Aquello sólo fue un parche, un brindis al sol, como las mociones de un pleno, una simbología vana. Tampoco hicieron demasiado caso los servicios de meteorología de las teles. El engaño siguió, sobreponiéndose a reformas y contrarreformas educativas y a informes PISA. La solución plena incluía alargar excesivamente los mapas, cogiendo un buen trozo de África. No se aplicó de forma generalizada en 1994 ni tiene pinta de que se haga ahora, arriesgándose así a que miles de chavales sigan creyendo, a través de la tele, que existe un muro entre España y las Canarias bien tocho, que se puede ver incluso desde el espacio; un gran error de apreciación en el que generaciones de españoles siguen educándose. El tema no parece que haya estado encima de la mesa en las negociaciones para la moción de censura ni figura aún en el ‘top ten’ de máximas preocupaciones ciudadanas en la encuesta del CIS pero sí se plasma en Forocoches, termómetro certero de estos desvelos cuando alguien pregunta: «¿Cómo hacen los barcos para superar la barrera de coral que rodea las islas?».

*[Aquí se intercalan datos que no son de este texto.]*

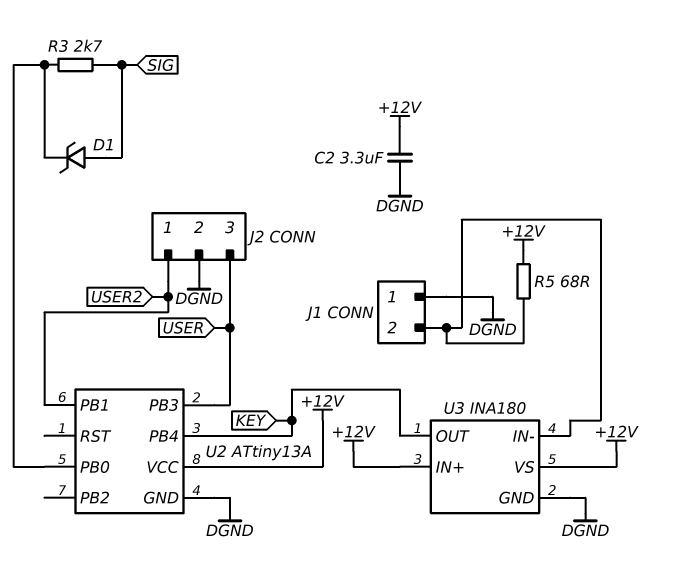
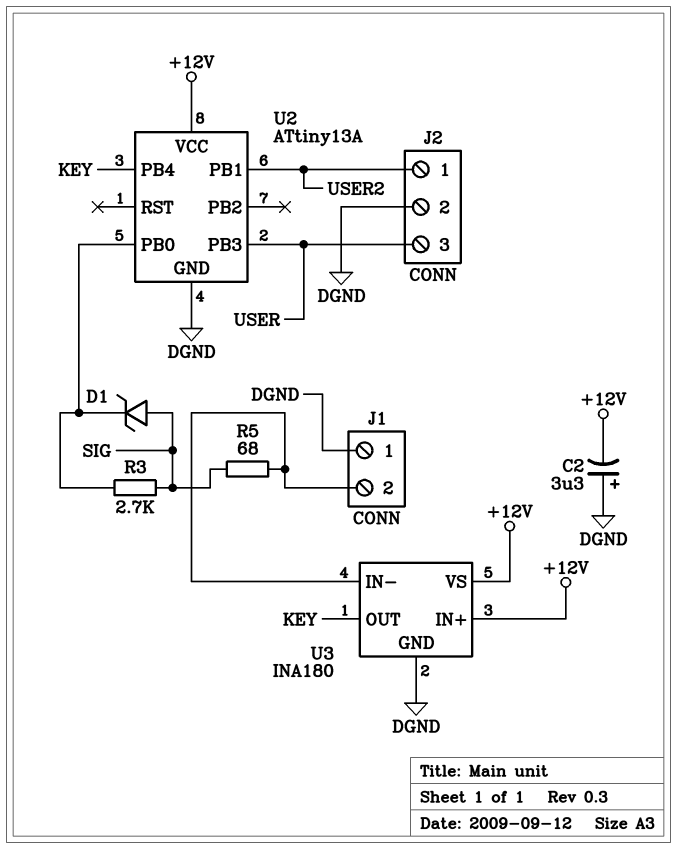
C2: 3.3uF (+12V, DGND) -> 3.3uF (plus DGND, minus +12V)
R5: 68 (+12V, J1/2) -> 68 (J1/2, SIG)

Llegados a este callejón sin retorno ni más recorrido de geografía ficción, me permito sugerir una solución (acaso una propuesta para una proposición no de ley) que seguirá siendo parcial pero que al menos dota de dignidad a nuestro territorio de marras en su menoscabo congénito y lo libera de los grilletes de esa construcción mental compartida por muchos, a veces en silencio, a veces durante décadas. Sólo hay que cambiar el ángulo, empoderar tanto a las siete islas afortunadas que nos vengamos arriba y acaben siendo ocho: ahí ven la octava, la legendaria San Borondón, que va y viene, inexistente, falsa, real y visible en la niebla, fantasmal, febril, guadianesca. No se ve un carajo de la península, allí al fondo, pero se respetan las proporciones, la singularidad de los pueblos y hasta a la madre Tierra.